Is the problem that the trust fund was raided?

Trust Fund Projections, 1990-2090 (Present Value, Billions of 2015 Dollars). Source: Social Security Administration, CRFB calculations
Trust Fund Projections, 1990-2090 (Present Value, Billions of 2015 Dollars). Source: Social Security Administration, CRFB calculations

While some believe that Social Security would be fine if we hadn’t “raided the trust fund”, the fact is that The program’s financial shortfall stems primarily from a growing mismatch between benefits paid and incoming revenue.

According to the Operations of the Combined OASI and DI Trust Funds, in Current Dollars,  Calendar Years 1970-2090, in the 1990s and 2000s, Social Security ran $1.3 trillion in primary surpluses, and including interest it has accumulated $2.8 trillion of trust fund assets. Those assets are invested in special United State Treasury bonds and effectively loaned to the rest of government. Many argue that these Social Security surpluses masked deficits in the rest of government and thus allowed policymakers to enact more deficit-financed tax cuts or spending increases. In that sense, it could be argued that Congress and the President “raided the trust fund.” 

However, regardless of how that money was used at the time by the rest of government, the full $2.8 trillion dollars is still owed to the Social Security trust fund under current law and accounted for in this fashion. All measures of Social Security’s long-term imbalances assume the $2.8 trillion is first paid back by the rest of government.

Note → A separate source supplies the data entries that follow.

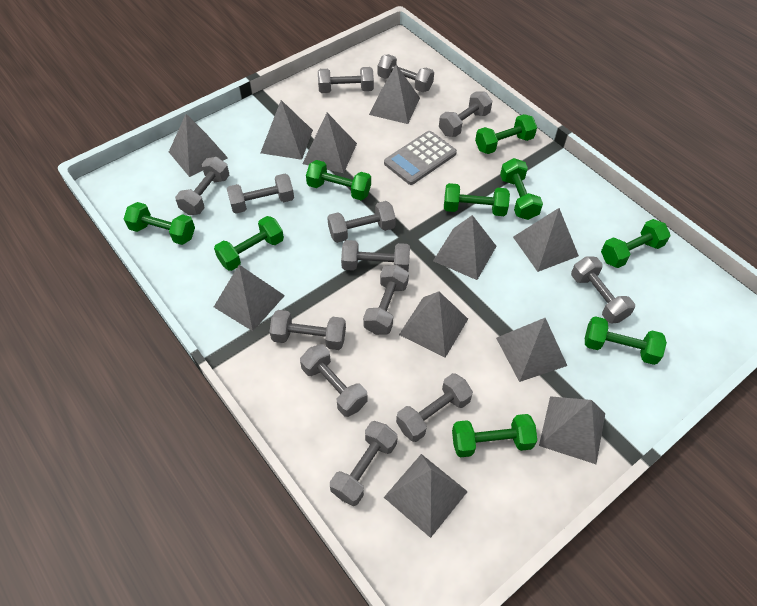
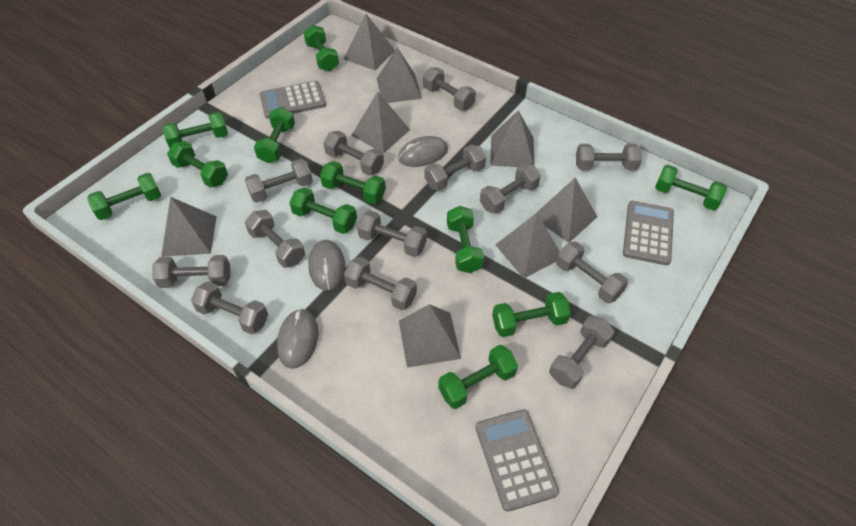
green dumbbell: 9 -> 11
grey calculator: 1 -> 3
grey mouse: 0 -> 3
grey pyramid: 11 -> 8

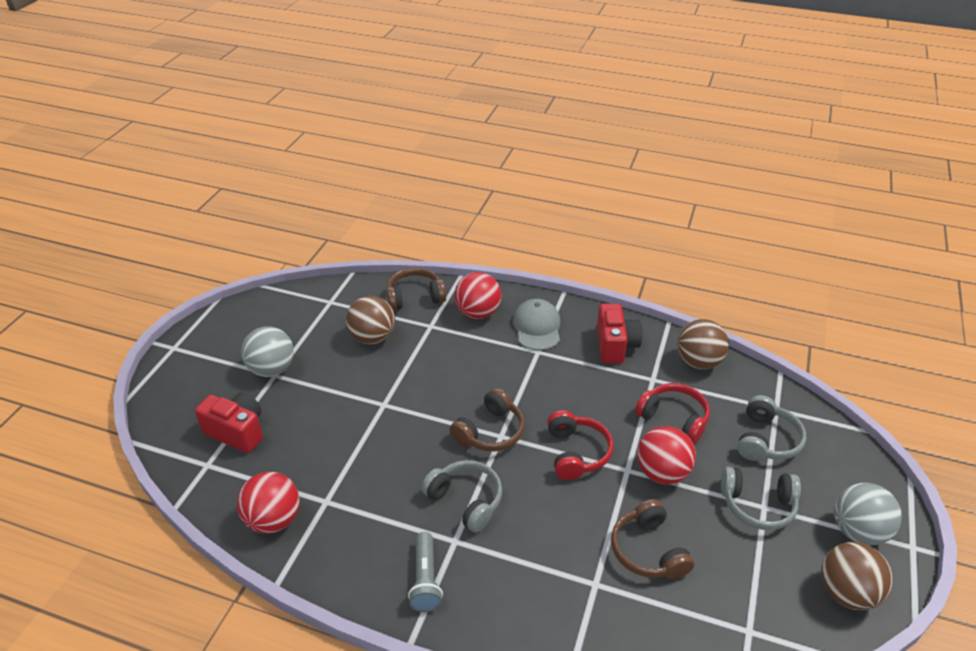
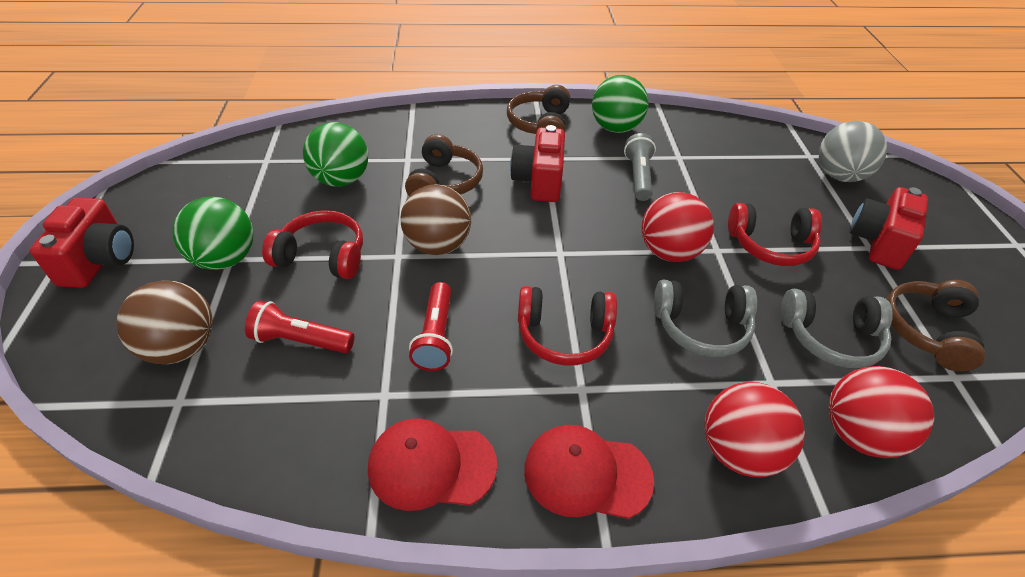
brown ball: 3 -> 2
green ball: 0 -> 3
grey ball: 2 -> 1
grey cap: 1 -> 0
grey headphones: 3 -> 2
red camera: 2 -> 3
red cap: 0 -> 2
red flashlight: 0 -> 2
red headphones: 2 -> 3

Social Security doesn’t face financial problems because those funds will not be repaid, but because the trust fund is dwarfed by the system’s projected shortfall over time. On a present value basis, the program is projected to spend $13.5 trillion more than it raises in revenue over the next 75 years – far more than the $2.8 trillion held in the trust fund. In other words, policymakers must identify $10.7 trillion, or about 2.7 percent of payroll, to make Social Security solvent even after trust fund revenue is paid back.